San Diego is a military town and divorce in the military is different We’re using the term “military divorce” to describe a divorce involving at least one military service member. The military doesn’t have its own divorce courts. Military divorces are often complicated by issues including military retirement pay, government health insurance, and commissary/exchange benefits. We know that each case is unique, and we hope to answer some of your general questions regarding military divorce.
Where do I file for divorce if I am stationed in San Diego ?
Military divorces are controlled by state law, and must be handled in state court. Divorces involving military members can be filed (1) where the military spouse resides, (2) in the military spouse’s domicile/“home state” (selected by the military spouse even though he/she may not live there currently), or (3) where the military spouse consents to the jurisdiction by appearing in the case.
What about military retired pay?
In California, retired pay is considered marital property and can be divided by a court order. A former spouse’s right to a military spouse’s retired pay depends on the length of the marriage and the military spouse’s length of service during the marriage. A service member can object to the California Family Court dividing his / her retired pay if he / she is only in the state by reason of his / her military duty station assignment. Mostly, though, the division is inevitable because most states (i.e the service member’s “home” state) will have an identical or similar formula for division. In California, the “time rule” is used. It’s a fraction, using as its numerator the total number of months of the service member’s service during marriage. The denominator is the total number of months of service overall. Example: member serves ten year before marriage, then gets married and stays in until her retires at twenty years. Result: 120/240. I.e., one half of the retired pay is community property. The non-service-member spouse gets 1/2 of the 1/2.

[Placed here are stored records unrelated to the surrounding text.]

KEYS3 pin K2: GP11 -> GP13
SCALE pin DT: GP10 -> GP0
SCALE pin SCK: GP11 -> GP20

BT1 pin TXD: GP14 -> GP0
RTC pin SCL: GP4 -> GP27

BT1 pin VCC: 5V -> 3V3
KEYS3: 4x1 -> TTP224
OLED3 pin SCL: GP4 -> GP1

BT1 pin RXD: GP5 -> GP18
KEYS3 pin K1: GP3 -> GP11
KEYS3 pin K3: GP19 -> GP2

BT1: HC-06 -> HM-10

What about health insurance?
Health care coverage continues while the couple is in the process of separating and divorcing. When the divorce is finalized, a former spouse may be entitled to military health insurance depending on the length of the marriage and the military spouse’s length of service during the marriage. If the military spouse served at least 20 years during the marriage, then the former spouse is entitled to TRICARE and inpatient and out-patient care at a military treatment facility. In cases where the military spouse served 20 years in the military and was married for 20 years but the marriage overlapped the period of service by only 15 years, the former spouse is entitled to full military medical benefits only for a transitional period of one year following the divorce. Former spouses who do not satisfy the above requirements (20/20/20 nor 20/20/15) are not entitled to any military health benefits after a divorce. Military health insurance coverage can, however, continue if it is part of a court order. The court order allows the former spouse to be enrolled in his/her own right and pay his/her own premiums. If the former spouse remarried before age 55, he/she is no longer entitled to military health insurance. If the court does not issue an order for the continuation of coverage after divorce, the former spouse is still entitled to 36 months of temporary insurance and the former spouse must pay the premiums.